Bjørn Røse, director general of Customs and Excise, could report a record number of smuggling seizures in 2012. PHOTO: Tollvesen

Bjørn Røse, director general of Customs and Excise, could report a record number of smuggling seizures in 2012. PHOTO: Tollvesen

Official seizures amounted to around 100 a day, with a tenth of them containing narcotics, reported newspaper Dagsavisen. Customs seized a total of 500,000 litres of beer, wine and spirits, and more than 10 million cigarettes at border crossings last year, as well as 1,053 kilos of hashish.

“These are not tourists coming back from holiday with a bit too much in their suitcases,” Bjørn Røse, director general of  Tollvesen (Customs and Excise), told news bureau NTB. Instead, he said, he and his colleagues are dealing with organized criminals who make a living from smuggling. He pointed to the example of 11 Polish vehicles recently stopped at the border carrying very large quantities of beer.

Earlier this week, a Norwegian man was killed when he and two other suspected smugglers were surprised by Danish police waiting for them at a small Danish harbour before they tried to ferry 250 kilos of hash over to Norway in a high-speed boat. A gun battle ensued, leaving the 49-year-old man from Arendal dead, two others wounded and his two accomplices in police custody.

The use of small speedboats has increased in recent years and is difficult for police and customs to control, reported newspaper Aftenposten on Wednesday. Monday’s raid after cooperation between Danish and Norwegian police came after months of investigation.

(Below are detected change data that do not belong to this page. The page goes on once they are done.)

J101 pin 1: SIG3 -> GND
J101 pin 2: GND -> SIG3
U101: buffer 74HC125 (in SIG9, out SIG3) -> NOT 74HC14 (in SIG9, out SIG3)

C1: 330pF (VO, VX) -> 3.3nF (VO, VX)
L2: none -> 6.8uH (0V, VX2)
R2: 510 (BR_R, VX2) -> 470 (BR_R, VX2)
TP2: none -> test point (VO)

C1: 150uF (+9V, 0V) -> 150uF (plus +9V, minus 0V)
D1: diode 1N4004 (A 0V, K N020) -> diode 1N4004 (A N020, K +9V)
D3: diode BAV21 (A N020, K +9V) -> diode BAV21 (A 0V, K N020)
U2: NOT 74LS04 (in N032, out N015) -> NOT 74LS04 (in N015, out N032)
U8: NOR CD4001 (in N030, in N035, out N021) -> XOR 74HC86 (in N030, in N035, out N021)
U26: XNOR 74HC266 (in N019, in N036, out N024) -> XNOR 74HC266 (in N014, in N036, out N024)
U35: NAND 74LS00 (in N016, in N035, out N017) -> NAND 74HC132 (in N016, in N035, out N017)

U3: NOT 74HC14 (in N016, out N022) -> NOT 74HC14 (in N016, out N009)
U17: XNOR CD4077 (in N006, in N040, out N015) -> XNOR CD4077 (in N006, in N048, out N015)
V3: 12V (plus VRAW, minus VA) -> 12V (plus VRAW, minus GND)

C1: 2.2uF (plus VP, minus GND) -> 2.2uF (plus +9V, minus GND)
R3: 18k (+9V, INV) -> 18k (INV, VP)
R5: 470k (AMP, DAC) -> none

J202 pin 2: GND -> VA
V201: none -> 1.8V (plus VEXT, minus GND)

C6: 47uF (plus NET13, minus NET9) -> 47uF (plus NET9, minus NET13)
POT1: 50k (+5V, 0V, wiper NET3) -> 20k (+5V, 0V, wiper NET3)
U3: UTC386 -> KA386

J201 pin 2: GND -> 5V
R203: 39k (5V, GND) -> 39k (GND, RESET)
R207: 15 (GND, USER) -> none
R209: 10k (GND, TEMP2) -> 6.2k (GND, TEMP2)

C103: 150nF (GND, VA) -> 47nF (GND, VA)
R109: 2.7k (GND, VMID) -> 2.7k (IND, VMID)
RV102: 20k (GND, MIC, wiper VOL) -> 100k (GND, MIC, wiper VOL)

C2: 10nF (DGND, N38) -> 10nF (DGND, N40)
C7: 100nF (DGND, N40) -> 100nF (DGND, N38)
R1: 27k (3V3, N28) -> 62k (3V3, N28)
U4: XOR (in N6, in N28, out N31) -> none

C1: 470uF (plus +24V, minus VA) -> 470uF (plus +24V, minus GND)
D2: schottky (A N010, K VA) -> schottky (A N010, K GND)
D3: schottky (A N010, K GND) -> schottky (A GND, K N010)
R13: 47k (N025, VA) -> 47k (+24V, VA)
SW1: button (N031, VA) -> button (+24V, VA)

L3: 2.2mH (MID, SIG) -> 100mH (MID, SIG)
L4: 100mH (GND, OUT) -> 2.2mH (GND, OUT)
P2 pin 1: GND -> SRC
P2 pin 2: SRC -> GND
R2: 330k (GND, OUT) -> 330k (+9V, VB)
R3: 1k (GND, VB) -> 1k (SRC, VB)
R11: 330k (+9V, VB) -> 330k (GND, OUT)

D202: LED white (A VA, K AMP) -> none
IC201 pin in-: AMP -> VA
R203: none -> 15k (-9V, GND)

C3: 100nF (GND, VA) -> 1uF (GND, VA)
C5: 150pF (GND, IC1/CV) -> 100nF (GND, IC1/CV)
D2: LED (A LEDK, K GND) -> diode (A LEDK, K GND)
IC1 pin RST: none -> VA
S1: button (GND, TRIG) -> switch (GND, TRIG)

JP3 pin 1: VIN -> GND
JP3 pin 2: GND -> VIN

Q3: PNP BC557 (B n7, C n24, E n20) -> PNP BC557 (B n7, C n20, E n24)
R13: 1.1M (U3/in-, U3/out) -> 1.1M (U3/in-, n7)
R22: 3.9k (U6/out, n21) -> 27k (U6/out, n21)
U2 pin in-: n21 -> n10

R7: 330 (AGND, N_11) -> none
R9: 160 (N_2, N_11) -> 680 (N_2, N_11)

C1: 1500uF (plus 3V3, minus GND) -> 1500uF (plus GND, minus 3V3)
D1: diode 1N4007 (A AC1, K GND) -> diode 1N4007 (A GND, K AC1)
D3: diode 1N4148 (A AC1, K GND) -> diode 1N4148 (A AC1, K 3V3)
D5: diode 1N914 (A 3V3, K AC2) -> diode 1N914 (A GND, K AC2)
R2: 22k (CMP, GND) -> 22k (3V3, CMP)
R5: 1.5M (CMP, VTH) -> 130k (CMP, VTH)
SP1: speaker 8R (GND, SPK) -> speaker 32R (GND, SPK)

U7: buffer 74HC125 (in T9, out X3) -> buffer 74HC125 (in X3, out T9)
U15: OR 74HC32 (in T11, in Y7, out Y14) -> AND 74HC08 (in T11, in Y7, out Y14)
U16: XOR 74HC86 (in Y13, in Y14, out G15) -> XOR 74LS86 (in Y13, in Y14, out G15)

Røse also says there is a worrying new trend to smuggle in smaller quantities, and more often. Influenced by the financial crisis in Europe, it involves both those substances smuggled in boats or vehicles, as well as those carried on the body.  Carriers also dissolve the drugs in oil or other fluids, and swallow them in containers that don’t show up on customs’ x-ray machines. When officials suspect smuggling in these cases, they need to take the potential carrier to hospital for a CT scan.

Another big challenge is the proliferation of new kinds of illegal substances, including synthetic drugs that can be ordered over the Internet. Last year there were around 200 seizures of a fake version of the active ingredient in cannabis, which does not show up on drugs tests.

A change in regulations means that officers no longer need to identify every substance that is smuggled in, but just its effects. Røse welcomes the change, because with more than 40 new substances now appearing every year, identification is a complicated process.